Many of them wanted to make war on humans. Others disagreed, arguing that people had sharp knives and bows and arrows.

While the bears discussed the problem among themselves, the deer also had a meeting. Being peaceful creatures, the deer rejected violence and decided to use a magic curse instead.

From then on, if a hunter did not pray before killing a deer, he would be struck down with disease. The fish and reptiles held their own gathering. They plotted to haunt people who killed them with horrible dreams of serpents.

The birds and insects organized together and thought of diseases to spread among people.

While the animals plotted their revenge, the plants listened with growing alarm. It didn’t seem fair that humans be cursed for killing animals in order to eat, especially since animals killed each other for food every day.
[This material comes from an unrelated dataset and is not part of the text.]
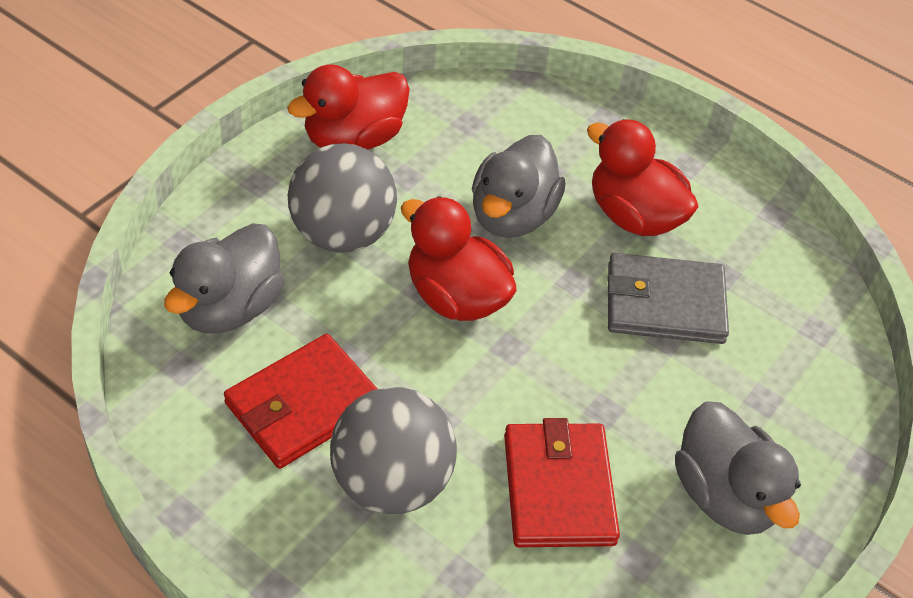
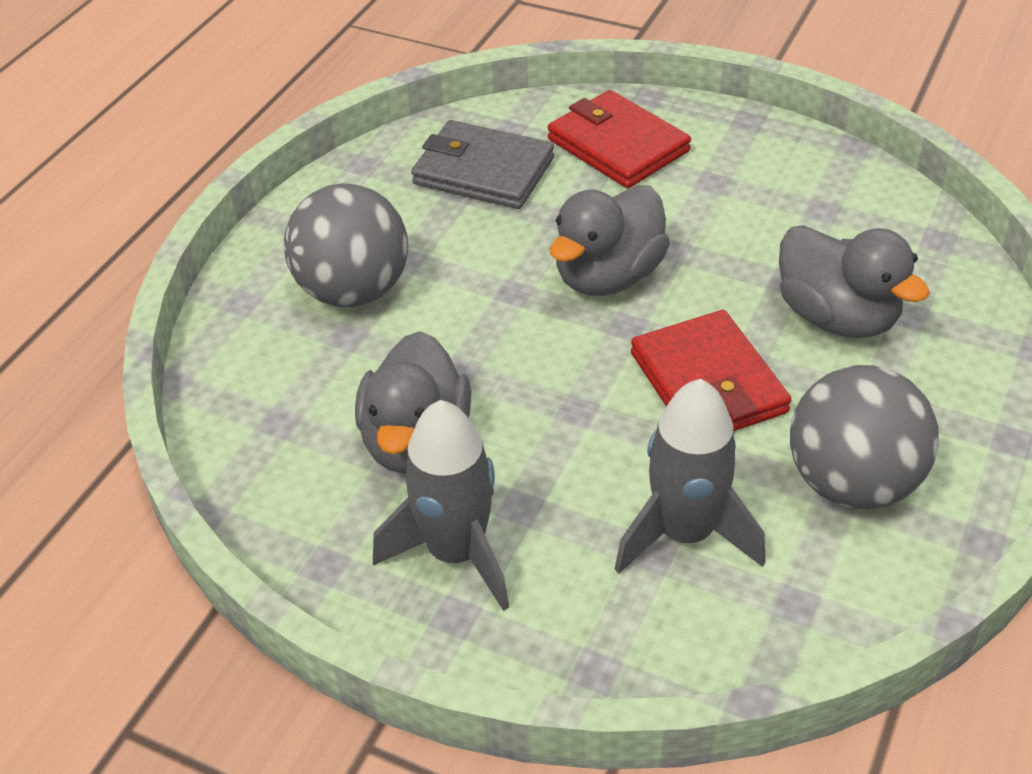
grey rocket: 0 -> 2
red duck: 3 -> 0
Because plants cover the earth, they were able to hear each animal’s plan, and they resolved to become remedies for the maladies caused by animals.

From then on, people used plants to heal their diseases and soothe their injuries.

A photograph, taken before 1938, shows three Medicine Men from the Blackfeet tribe: Spotted Eagle, Chief Elk, and Bull Child, participating in the Sun Dance ritual. As “weather dancers,” they blow their eagle wing bone whistles to ensure good weather during the ceremony.

The Indians used bark from a willow tree to cure headaches. An active ingredient in willow bark, salicylic acid, is what makes aspirin work.